A Letter from Erin Engstrom

While I was walking my dog I thought of one other event that you may not know about from the day of Quinn’s service. My heart is telling me that I was meant to meet you last night at Conscious Divas to connect with you and share this story. I meant to do it earlier, but I guess it didn’t happen because we were destined to meet now. My kids are in a swim club, and we were at a regional swim meet at Ron Andrews pool on Mount Seymour Parkway the same day as Quinn’s memorial at Cap College. While hundreds of people were gathering to attend Quinn’s Celebration of Life, I was down the street in a very lively place. There were hundreds of people at the pool and the atmosphere can only be explained as loud, crowded and chaotic. The pool deck are crammed with kids aged 5-19, cheering parents, whistles and starter guns are blaring every 90 seconds, water is splashing and everyone is a bit ‘hot and tired’. Then something incredible happened.

One of the young coaches from a swim club heard about Quinn and suggested that they have a moment of silence at 11:00am to honour Quinn and your family. Given the chaos of the swim meet and the number of young kids from all over the lower mainland, one would think that this would be an impossible task. A short announcement came over the PA simply saying ‘we would like to pause the meet for a minute of silence to honour Quinn Keast”. The mood shifted and it was like the energy went out in the building. In less than 30 seconds, adults and children alike stood still with their heads down, the water in the pool was calm and there was complete silence. You could have heard a pin drop. It was an overwhelmingly moving moment. It was so quiet and peaceful. Many people were holding hands or hugging their wet children wrapped in soggy swim towels. It felt like the crowd was sending their love, peaceful energy and light to help Quinn, your family and friends move forward in your darkest hour.

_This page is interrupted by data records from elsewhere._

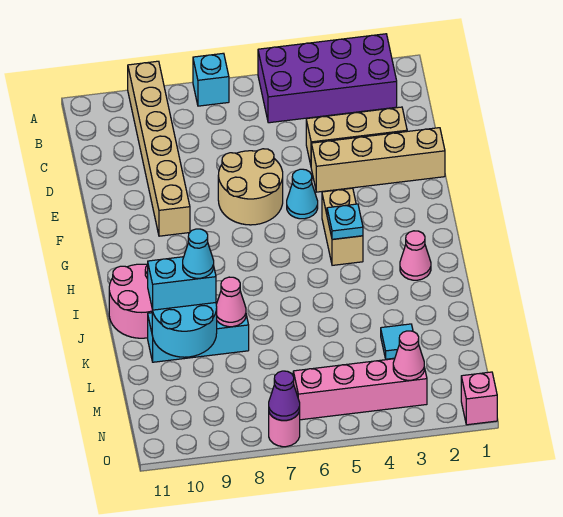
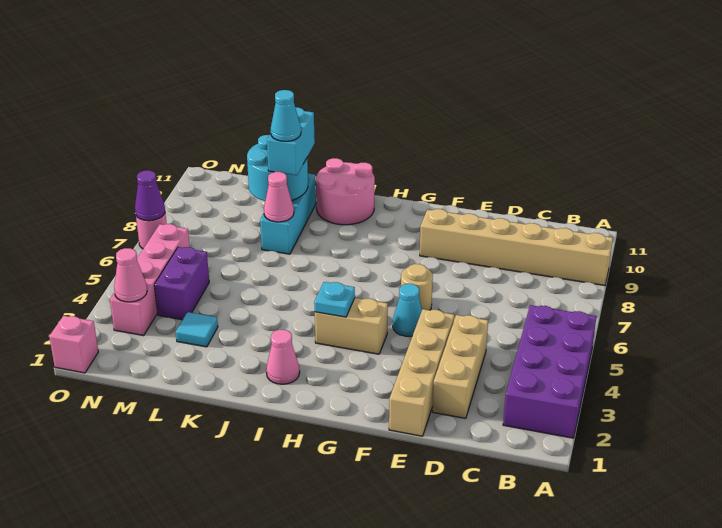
cyan brick A7 level 1 -> none
tan round brick E6:F7 level 1 -> tan round brick F6 level 1
none -> purple brick M4:M5 level 1

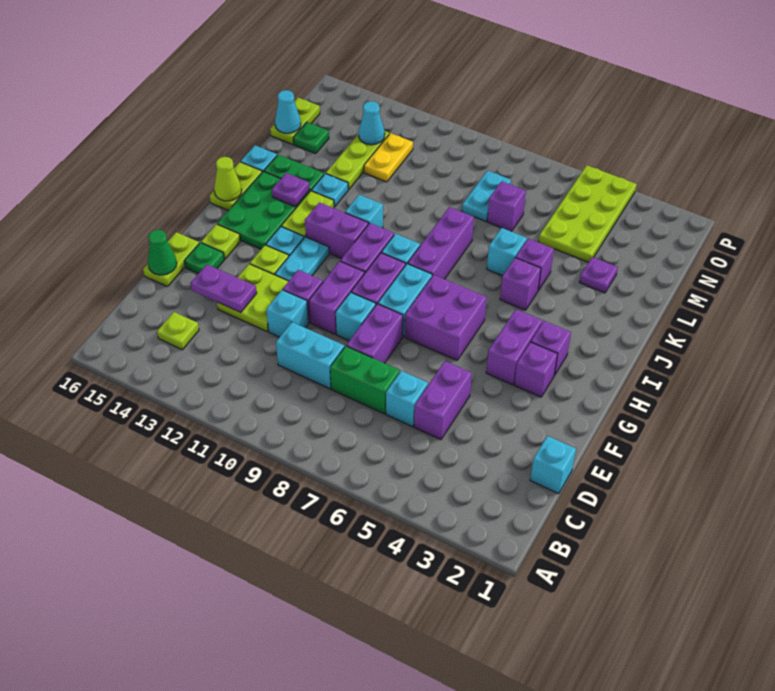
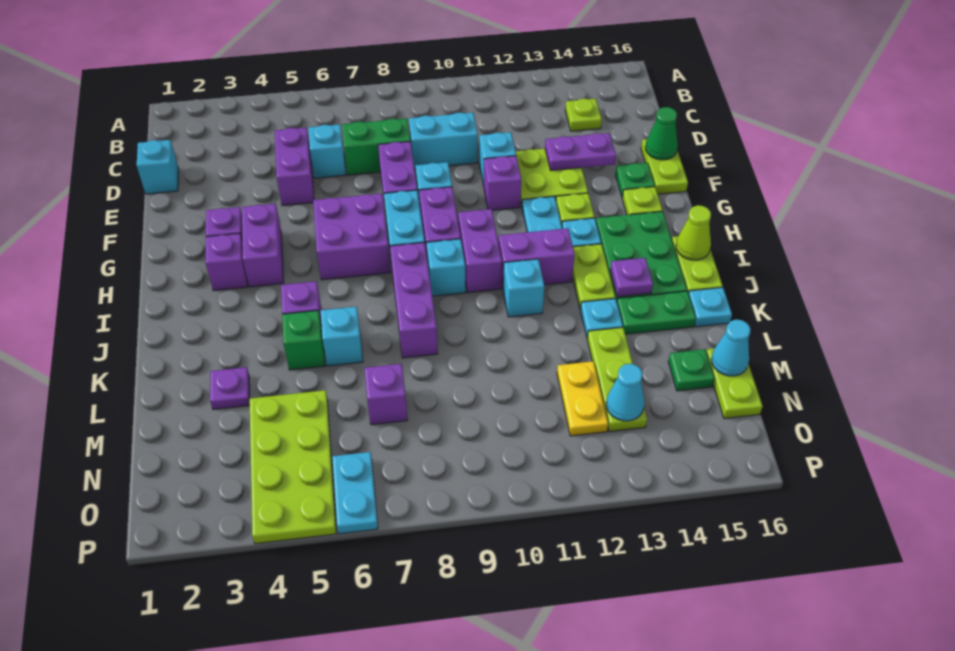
purple brick F10:G10 level 1 -> none
purple brick K5 level 1 -> green brick K5 level 1
cyan plate M8:N8 level 1 -> cyan plate O6:P6 level 1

The pool was filled with parents and athletes of all ages and ethnicities, but and we all felt a connection to your family. It is every parent’s worst nightmare and although most of us had never met you or Quinn, we all felt your pain. It still makes me teary when I think about it. It was a very beautiful moment and it changed the entire atmosphere of the remainder of the swim meet. We were no longer different swim clubs in a competition, but a community. People were softer and the experience had brought us closer to one another.

I’m sure that there were other, similar moments that you do not know about, but I hope that you felt the loving energy that was flowing your way from the community. I still don’t know which teenager stepped forward to request the moment of silence, but it demonstrates the kind of leadership that I believe Quinn is remembered for.

As I mentioned to you last night, my son Samuel was honoured with the Quinn Keast Award for the Grade 8 Gold basketball team last June. He is a gifted and dedicated athlete in many sports (primarily hockey, waterpolo and soccer). Many of his coaches over the years have commented how ‘coachable’ Samuel is and that he role model for leadership, hard work and fair play. Samuel has a room full of trophies, medals, certificates and ribbons from various sports, but Quinn’s award is the one that he values the most as is most proud of winning. The awards night came at a difficult time for our family, and it was the uplifting experience that we all needed. Samuel continues to live in the spirit in which Quinn’s award is intended. Although several years have passed and you adopt coping mechanisms, I appreciate the hole in your heart never gets smaller. I feel inspired that you have done more than find the strength to make it through each day, but you are making a difference in the lives of others. You are a leader and I know that Quinn would be proud of how you and Jamie continue to move forward and bring light to others in their dark times.